The Whitesburg Team has a misfortunate of losing 10 seniors, 9 players and 1 manager. Our Coach, Ed Moore, has been with us for four years and during this time, he has proved to be a very educated man in the field of sports. During Coach Moore’s four years, he has had some outstanding boys who broke the scoring record for the Eastern Kentucky Mountain Conference. Buddy Fields, who graduated in 1954-55, had a record of 124 points. Whitesburg took the runner-up in that year.

Robert Meade, Senior, is right on his heels with 114 points. Coach Moore has had two outstanding lineman, John Rufus Hall and Paul Enlow, both boys are now at V.P.I.

Our men win places on

All-Conference Team

The nine coaches of the Eastern Kentucky Mountain Conference selected Gary Dean Long in the position of Guard on the All-Conference team, and Robert Meade as Back. Lloyd Hodge also won a position as Back on the All-Conference Second team. Whitesburg was awarded the runner-up spot in the conference.

Majorettes win trophy

The band did a fine job at the Big Sandy Bowl and the majorettes brought home the bacon — a beautiful Majorette trophy. Inscribed on the trophy are these words: “Best Majorettes in the Big Sandy Bowl”. Majorettes who are responsible for this honor are Drum Majorette, Phyllis Hall, Carol Brown, Shirley Ruth Combs and Elanna Kay Holstein.

Those attending the Cheer Leaders Conference in Lexington were Nancy King, Donna Jo Spangler, Lillion Fraley, Lona Lykins and Mary Whitaker. They were accompanied by Miss Donna Jo Adams.

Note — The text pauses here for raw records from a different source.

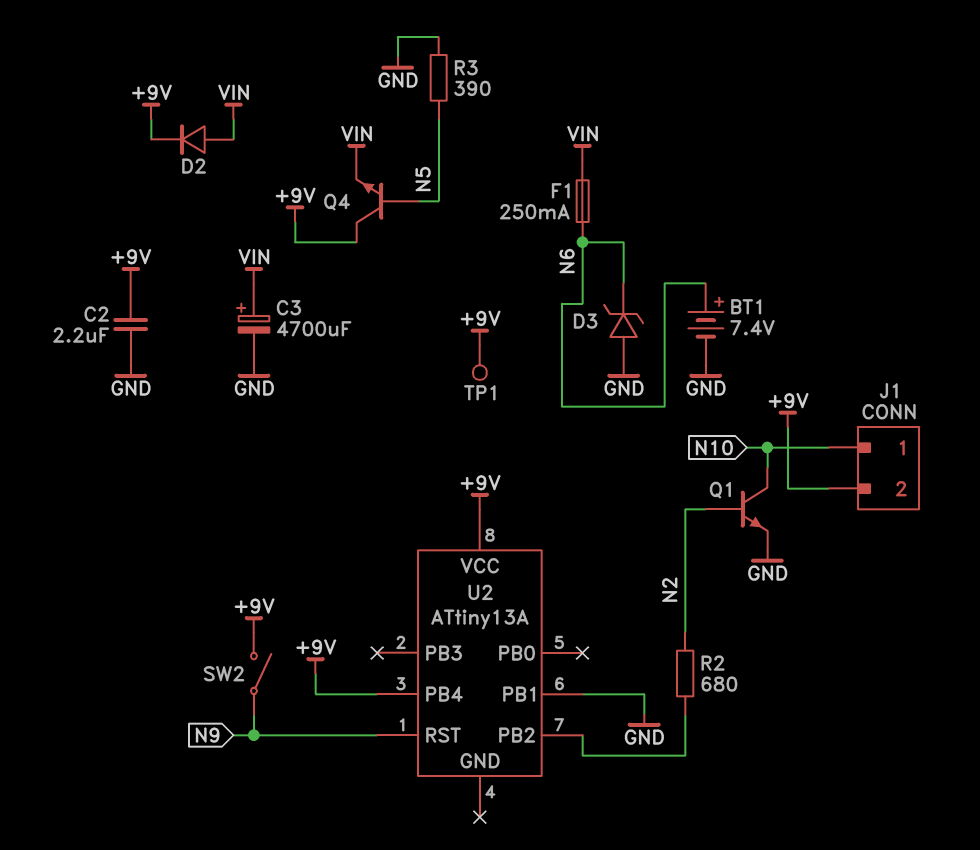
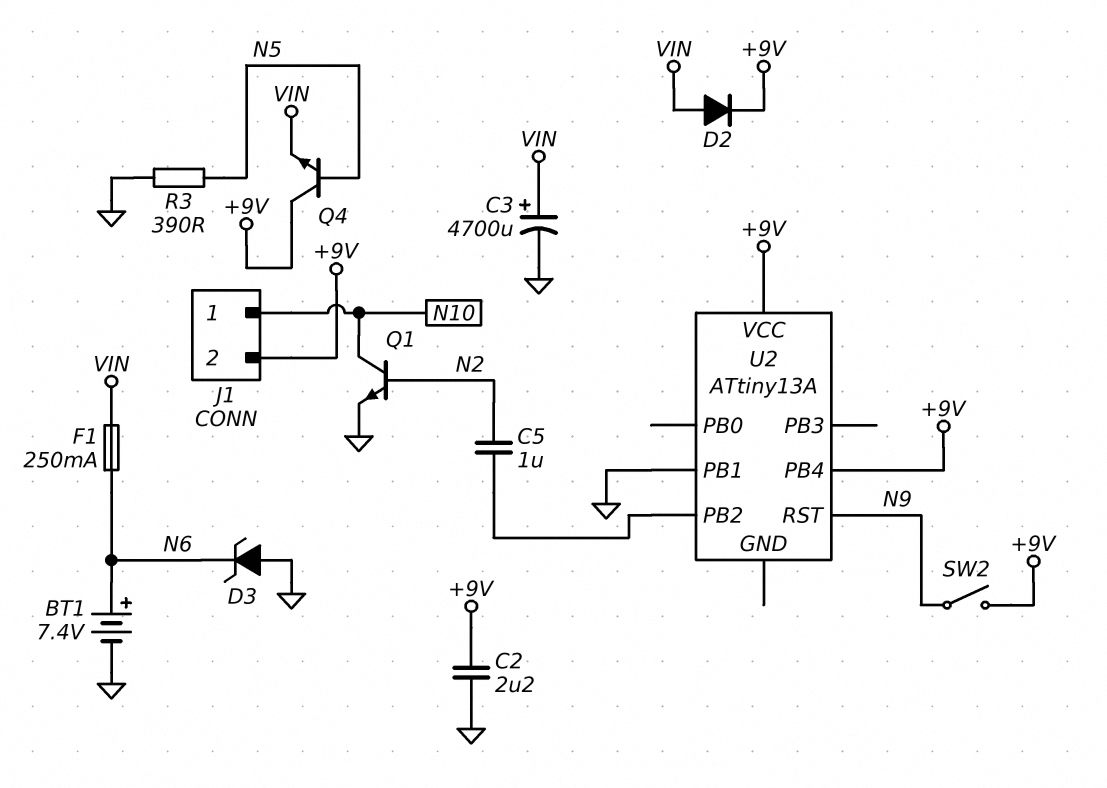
C5: none -> 1uF (N2, U2/PB2)
R2: 680 (N2, U2/PB2) -> none
TP1: test point (+9V) -> none

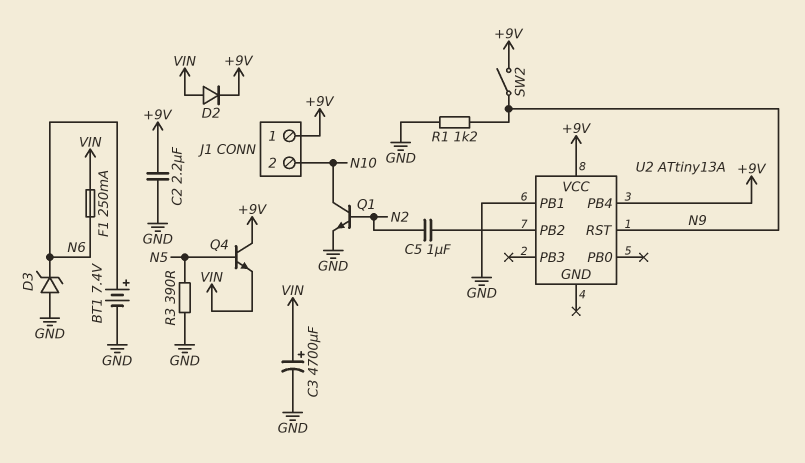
J1 pin 1: N10 -> +9V
J1 pin 2: +9V -> N10
R1: none -> 1.2k (GND, N9)

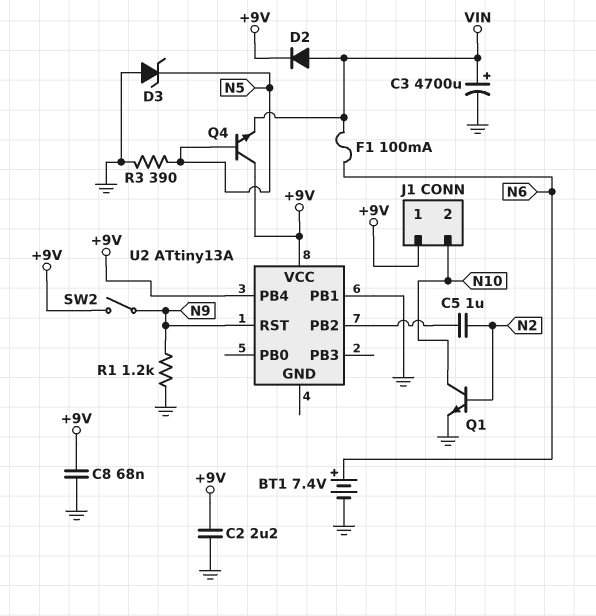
C8: none -> 68nF (+9V, GND)
D3: zener (A GND, K N6) -> zener (A GND, K N5)
F1: 250mA (N6, VIN) -> 100mA (N6, VIN)

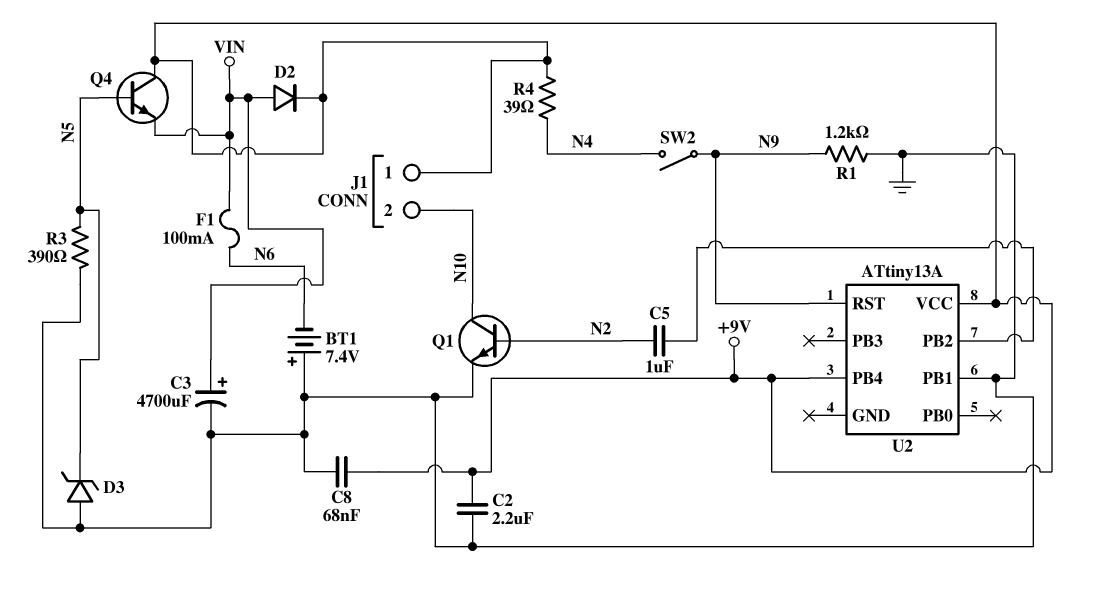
BT1: 7.4V (plus N6, minus GND) -> 7.4V (plus GND, minus N6)
R4: none -> 39 (+9V, N4)
SW2: switch (+9V, N9) -> switch (N4, N9)

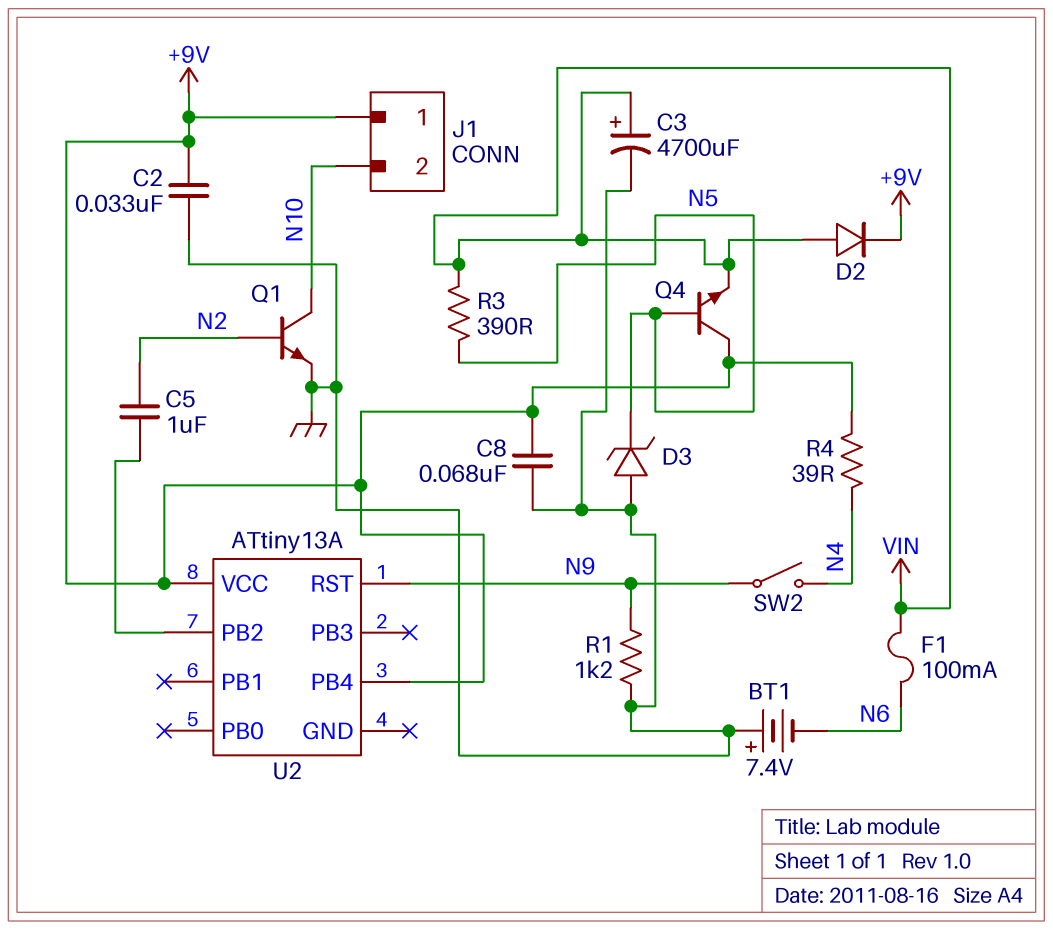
C2: 2.2uF (+9V, GND) -> 33nF (+9V, GND)
R3: 390 (GND, N5) -> 390 (N5, VIN)
U2 pin PB1: GND -> none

Rex Polly was chosen captain of the basketball team. We knew of Rex’s fine basketball ability and leadership. The team made a fine choice. He is a 6’2”, browneyed, brown-haired senior. The co-captain will be the other four on the first lineup alternating the honor.

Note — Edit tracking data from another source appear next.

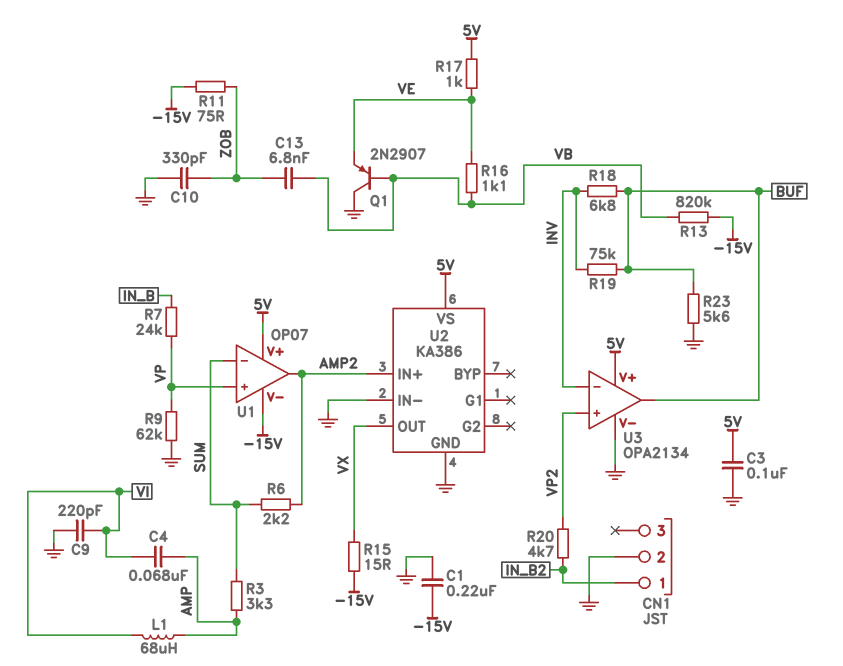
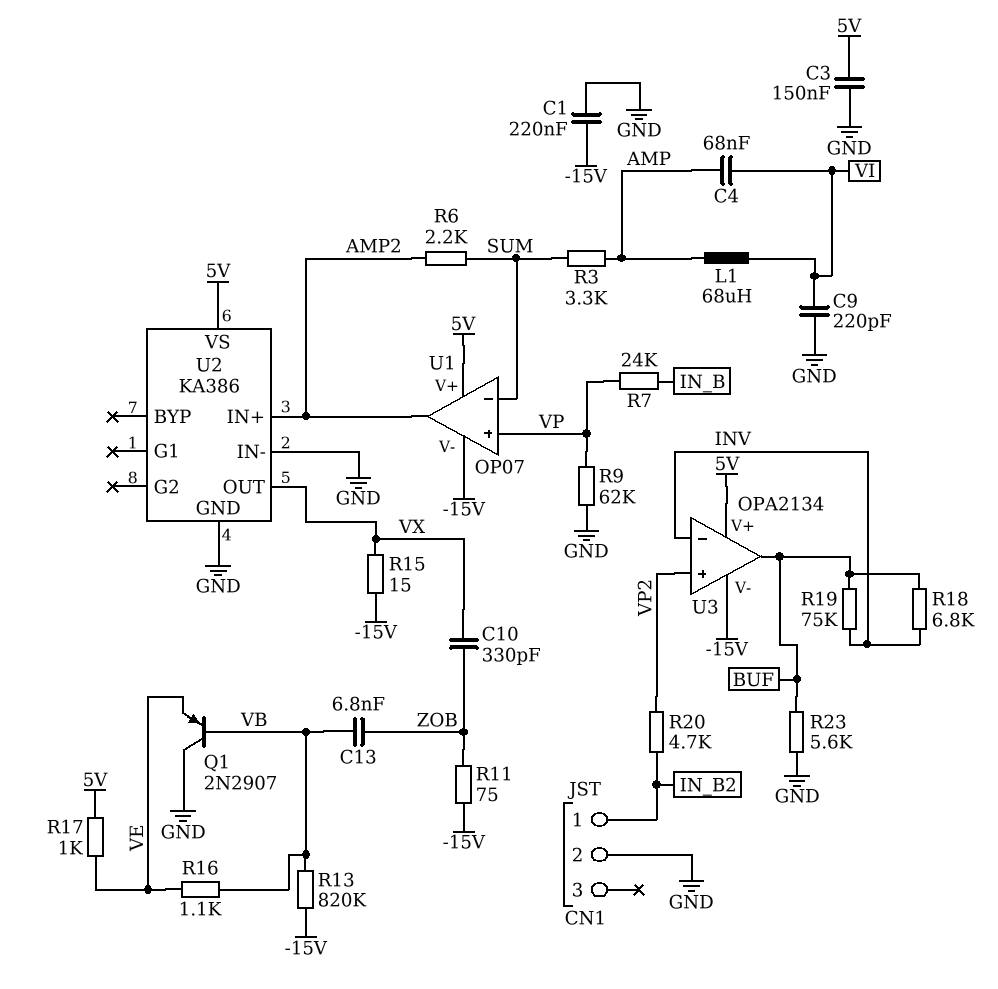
C3: 100nF (5V, GND) -> 150nF (5V, GND)
C10: 330pF (GND, ZOB) -> 330pF (VX, ZOB)
U3 pin V-: GND -> -15V

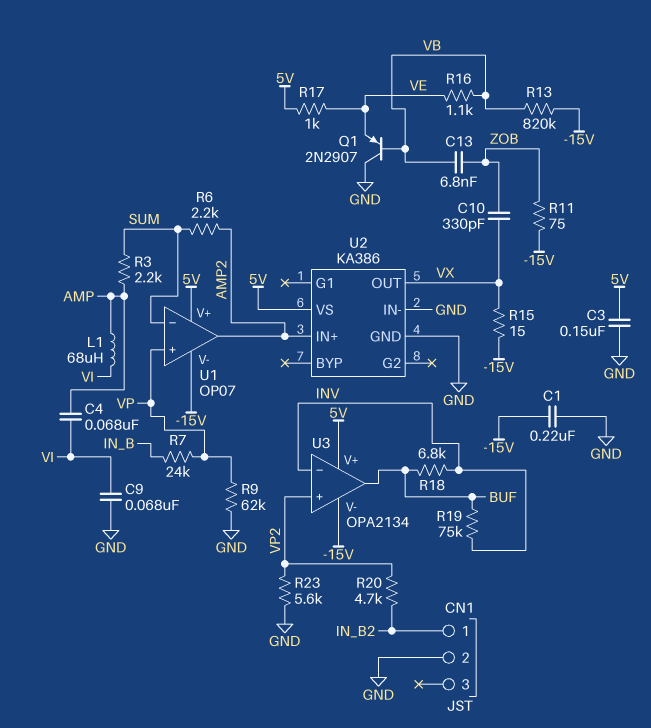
C9: 220pF (GND, VI) -> 68nF (GND, VI)
R3: 3.3k (AMP, SUM) -> 2.2k (AMP, SUM)
R23: 5.6k (BUF, GND) -> 5.6k (GND, VP2)

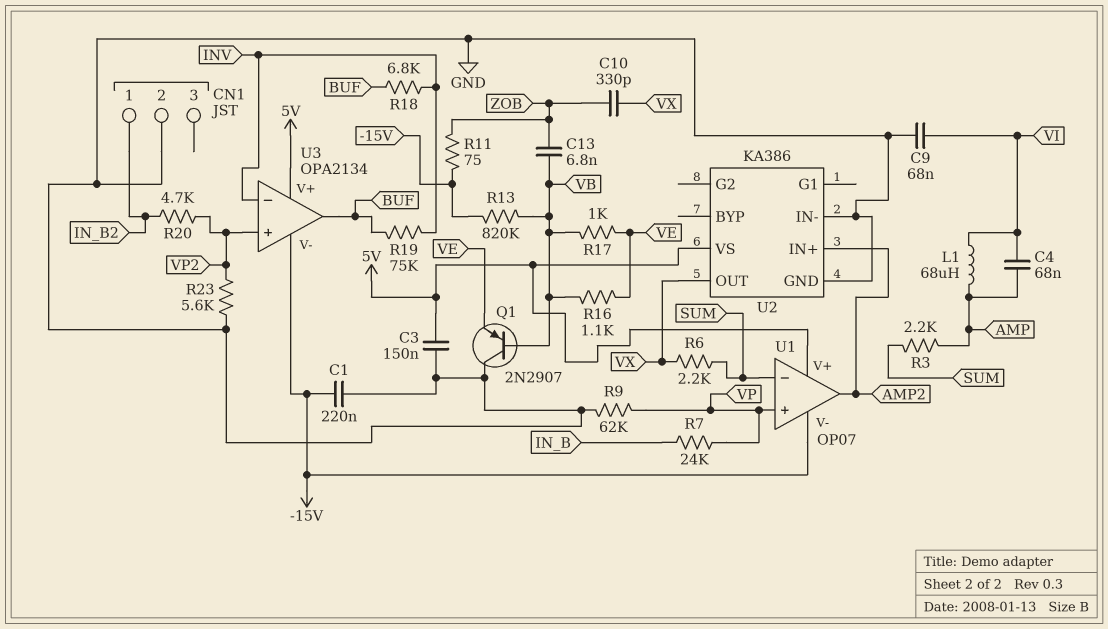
R6: 2.2k (AMP2, SUM) -> 2.2k (SUM, VX)
R15: 15 (-15V, VX) -> none
R17: 1k (5V, VE) -> 1k (VB, VE)

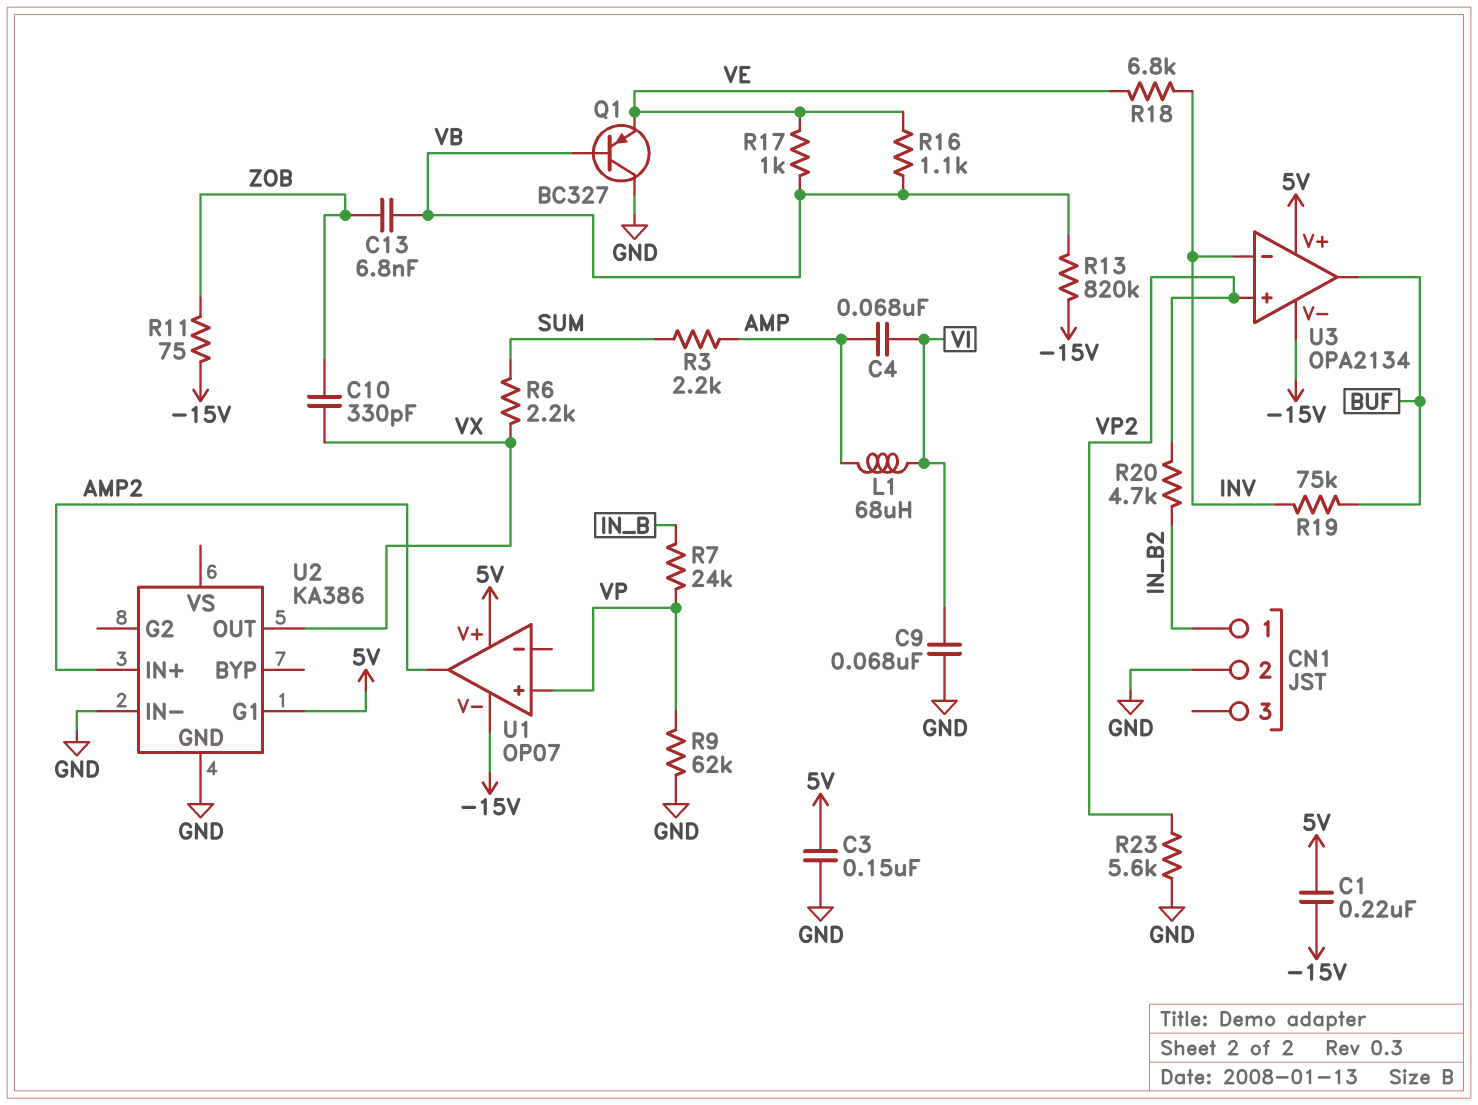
C1: 220nF (-15V, GND) -> 220nF (-15V, 5V)
Q1: PNP 2N2907 (B VB, C GND, E VE) -> PNP BC327 (B VB, C GND, E VE)
R18: 6.8k (BUF, INV) -> 6.8k (INV, VE)
U1 pin in-: SUM -> none
U2 pin G1: none -> 5V
U2 pin VS: 5V -> none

Someone is always bragging on the teachers and students, but you never hear much about the big bearing in the wheel. The man who keeps the wheels rolling and the responsibility of more than a thousand people’s actions. The soft-spoken man, who, when he rises to talk, gets everyone’s attention, because everyone wants to hear him. He has no special one, instead we are all his specials. He is a young man in mind and in looks and is one who knows the heart of each student, and will listen to their problems when they need his counsel. The man is Kendall Boggs, the best principal in all the land.